Toplantıda Harp Akademileri Komutanımız o zamanki rütbesi ile Tuğgeneral Faruk GÜRLER güncel olaylarla ilgili çok önemli bir konuşma yapacaktı . Komutanımız kürsüye çıktı ve bunca yıldan sonra aklımda kalan şekliyle mealini aşağıda arz edeceğim konuşmayı yaptı. O devrin tarihini yazmak isteyen tarihçilerimize henüz olayın bütün canlı şahitleri ölmeden önce (misal olarak en önemli şahit muhterem Osman BÖLÜKBAŞI) ışık tutmak ve bugün ülkemizde yaşanan parti kurma enflasyonuna aynı paralelde dikkatleri çekmek arzusu bizi bu hatıramızı yazmaya sevk etti.

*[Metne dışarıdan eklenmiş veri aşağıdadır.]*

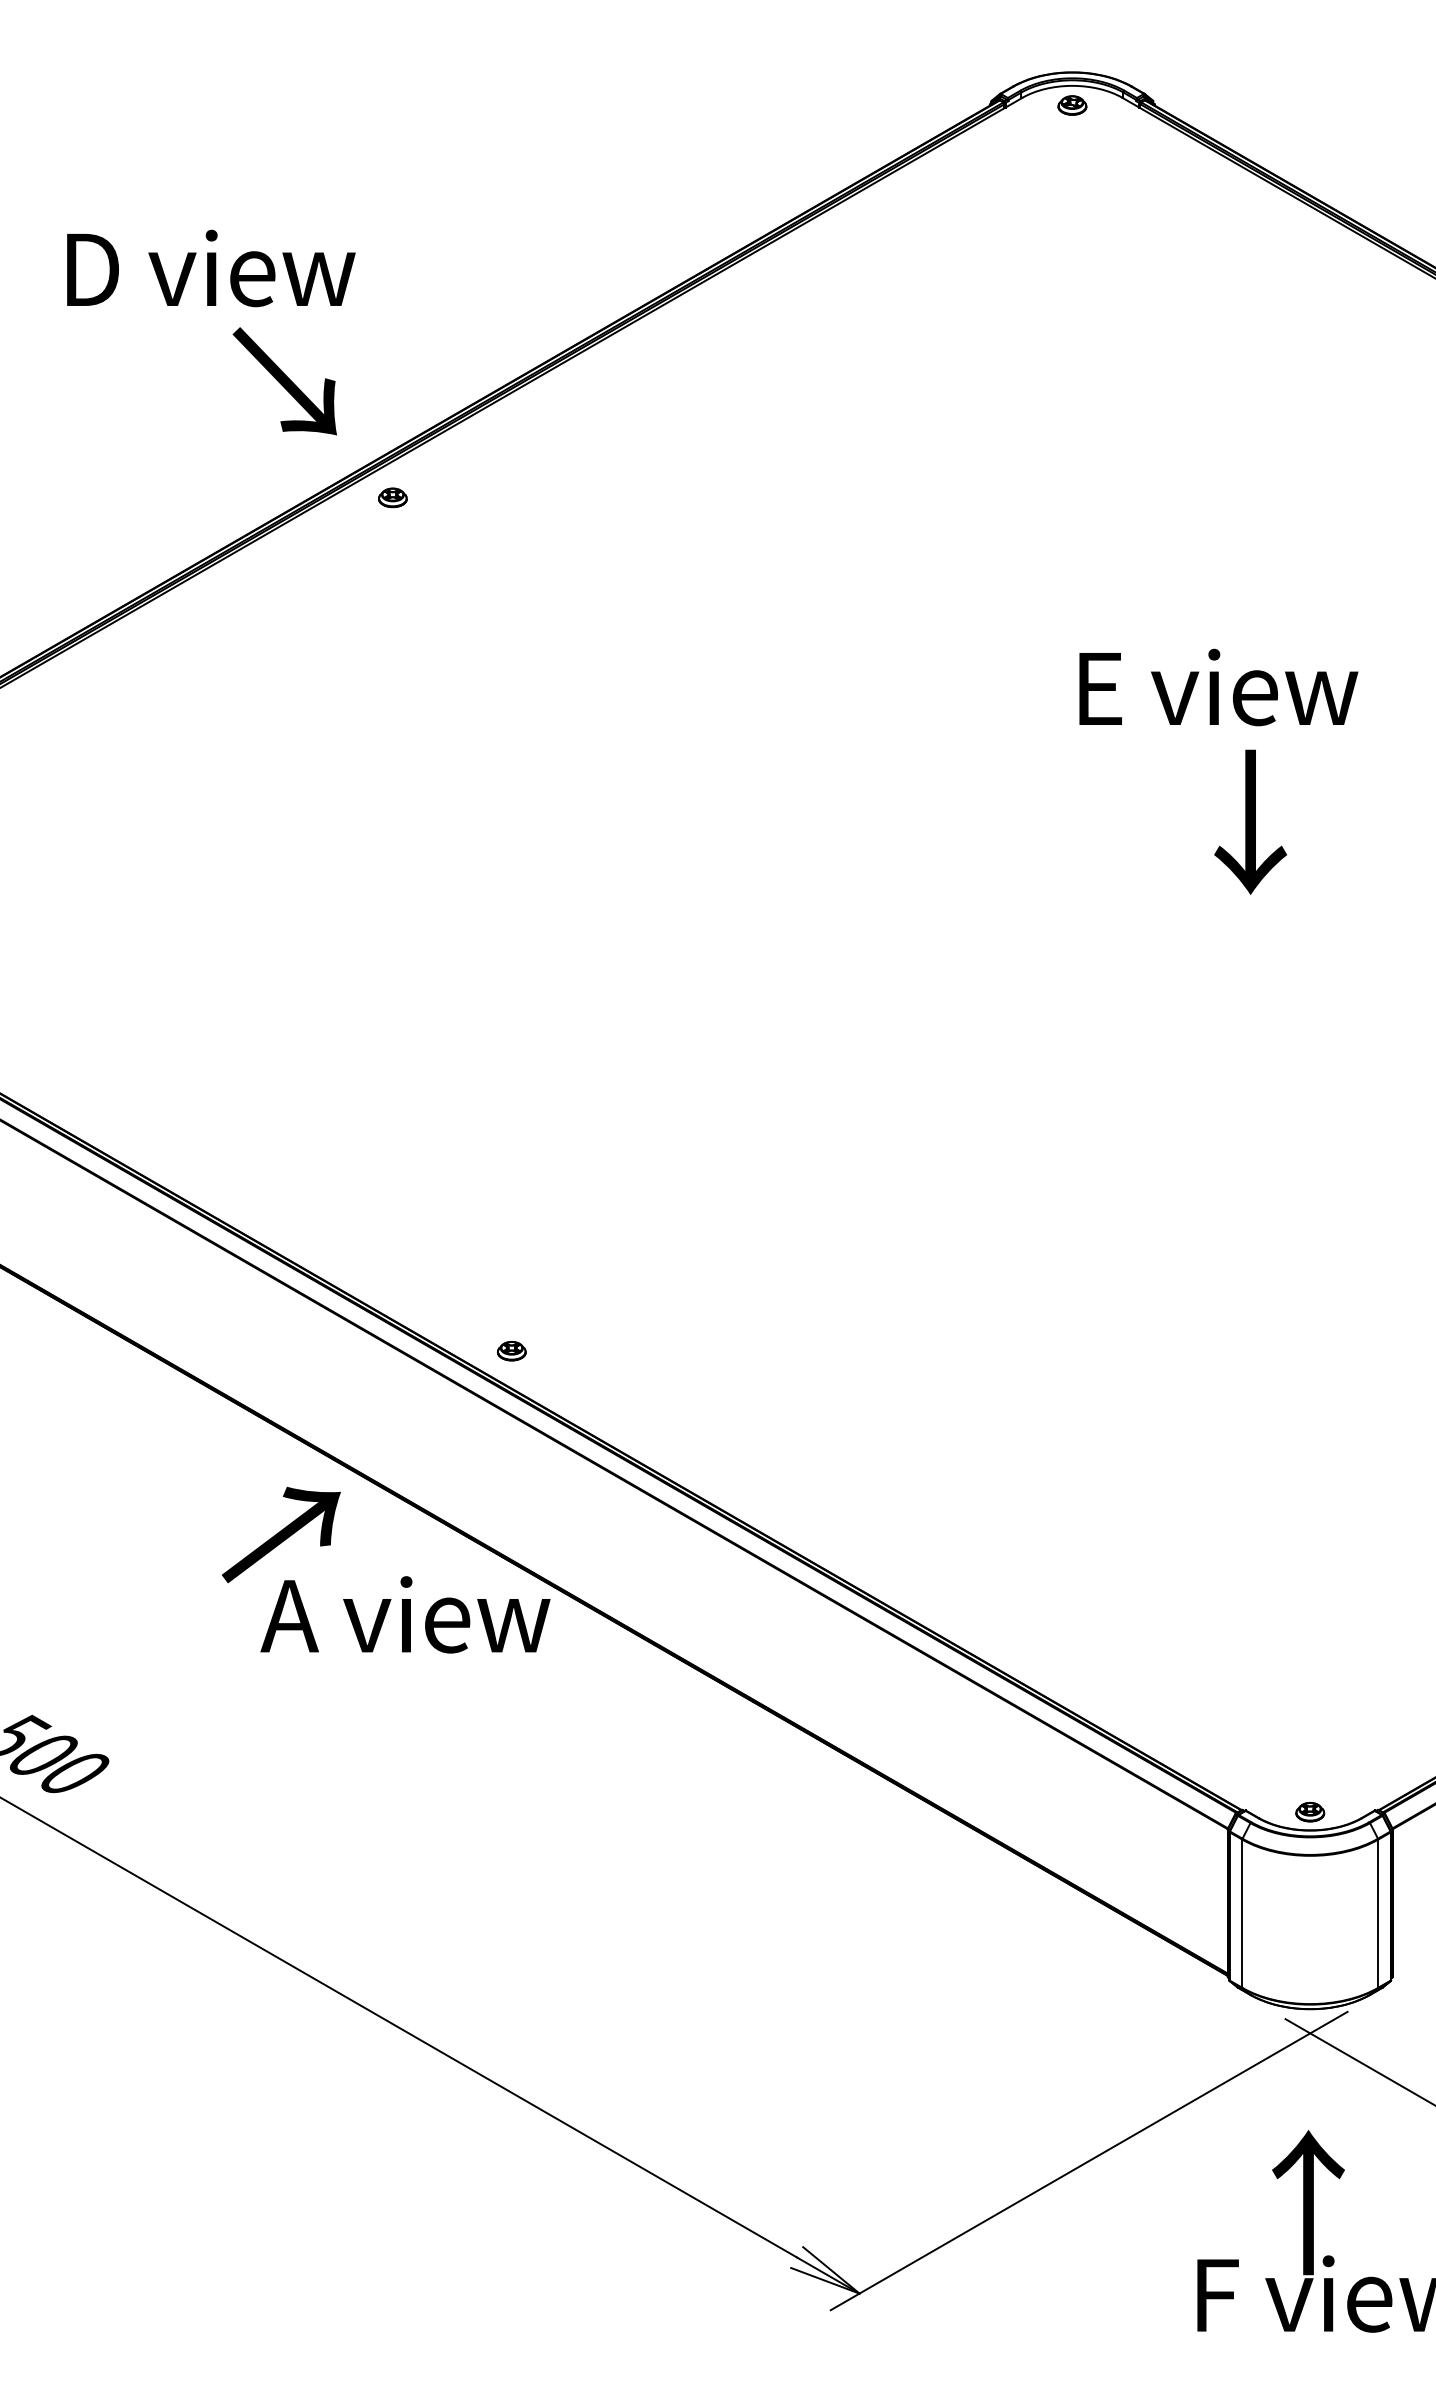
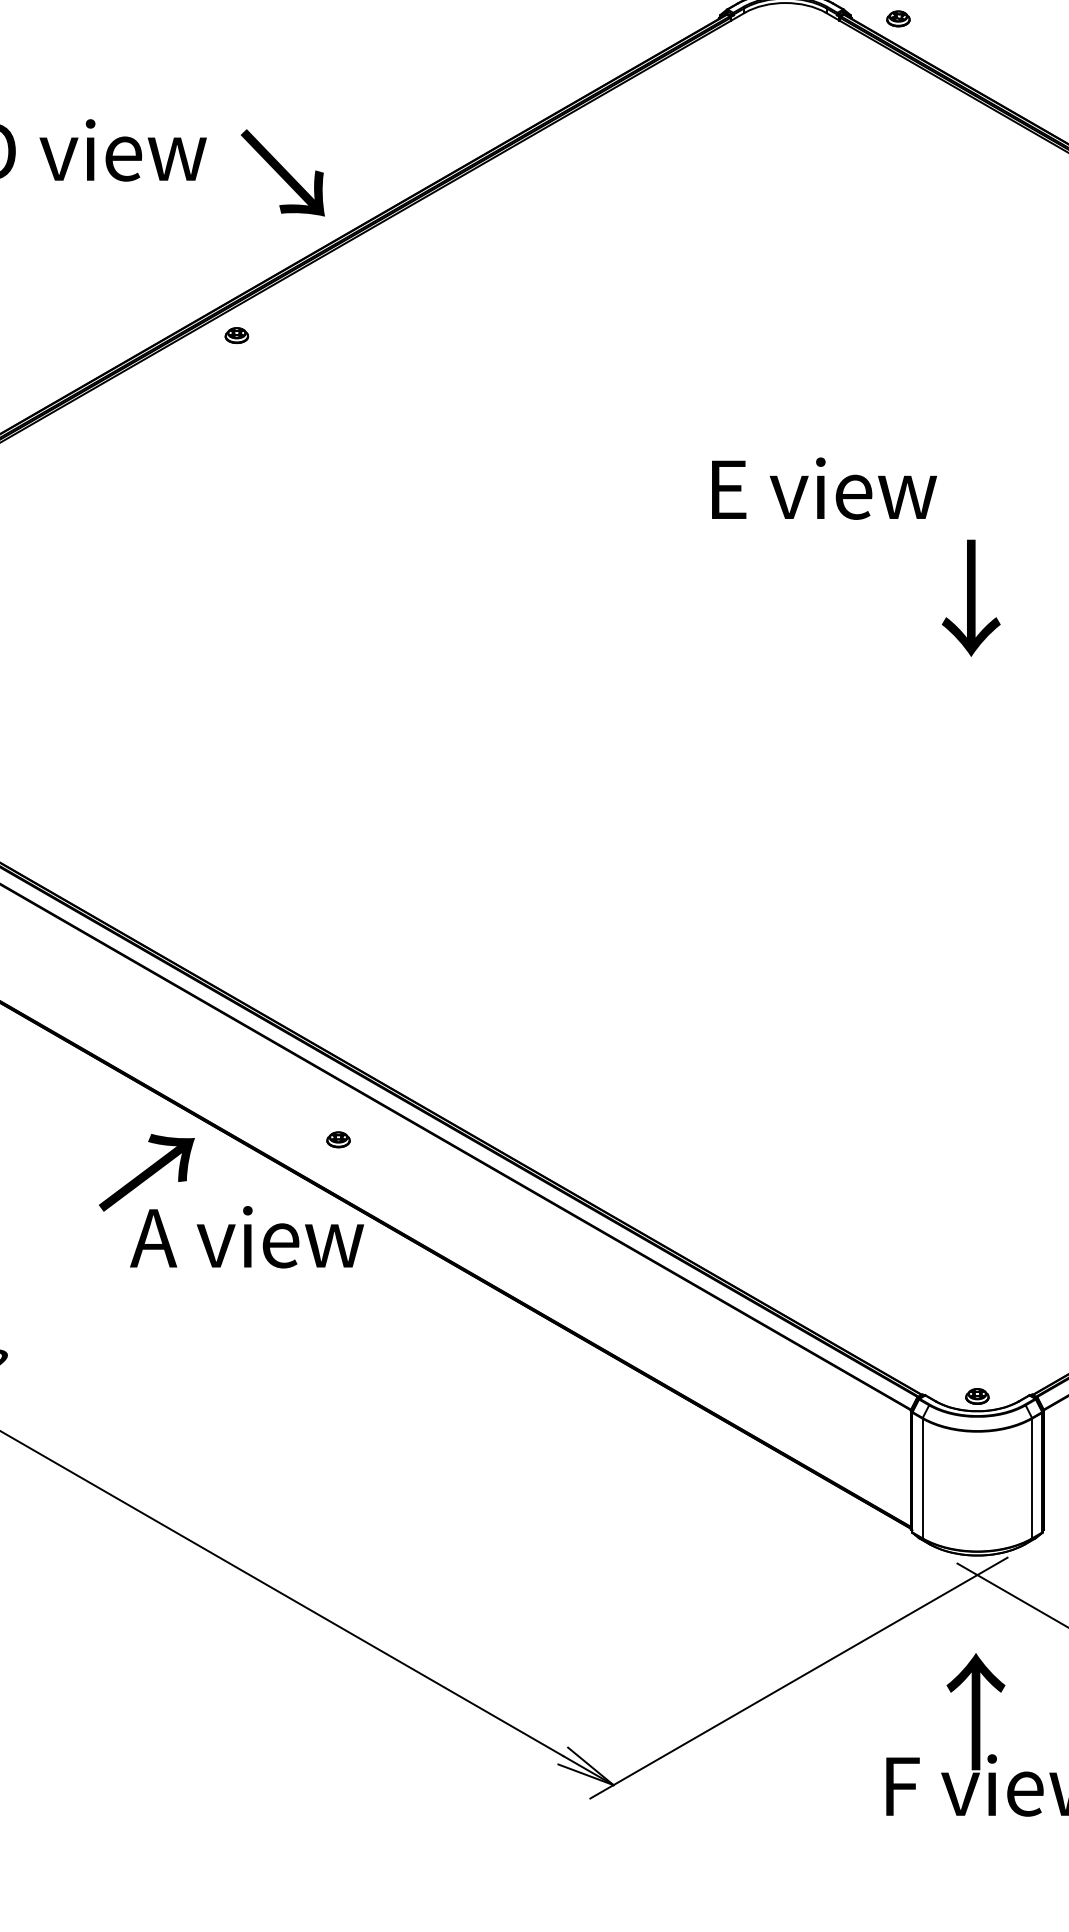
part: (1072, 105) -> (898, 18), moved
text: (284, 381) -> (282, 173), moved
text: (1218, 687) -> (824, 488), moved
text: (1250, 821) -> (971, 597), moved
part: (511, 1351) -> (338, 1140), moved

O devirde başında devrin Genelkurmay Başkanı sayın Cevdet SUNAY'ın bulunduğu, Genel Sekreterliğini Harp Akademileri Komutanı sayın Faruk GÜRLER'in yaptığı yarı açık, yarı gizli Silahlı Kuvvetler Birliği isimli bir teşkilat vardı. Bu teşkilat yeni teşekkül eden TBMM'nin açılıp açılmayacağına devrin Cumhurbaşkanı sayın Cemal GÜRSEL'in başkanlığında köşkte toplanacak devrin siyasi partilerinin liderleri, CHP lideri sayın İsmet İNÖNÜ'yü, Adalet Partisi lideri sayın Ragıp GÜMÜŞPALA'yı Yeni Türkiye Partisi lideri sayın Ekrem ALİCAN'ı ve Millet Partisi lideri sayın Osman BÖLÜKBAŞI'yı dinledikten sonra karar vermeyi kararlaştırmıştı.Bu kararın gereği olarak Silâhlı Kuvvetler Birliği'nin mensupları köşke gittiklerinde, köşkün alt salonunda devrin siyasi partilerinin Genel Sekreterleri başlarında CHP Genel Sekreteri sayın İsmail Rüştü AKSAL olmak üzere esas duruşta kendilerini karşılıyorlardı.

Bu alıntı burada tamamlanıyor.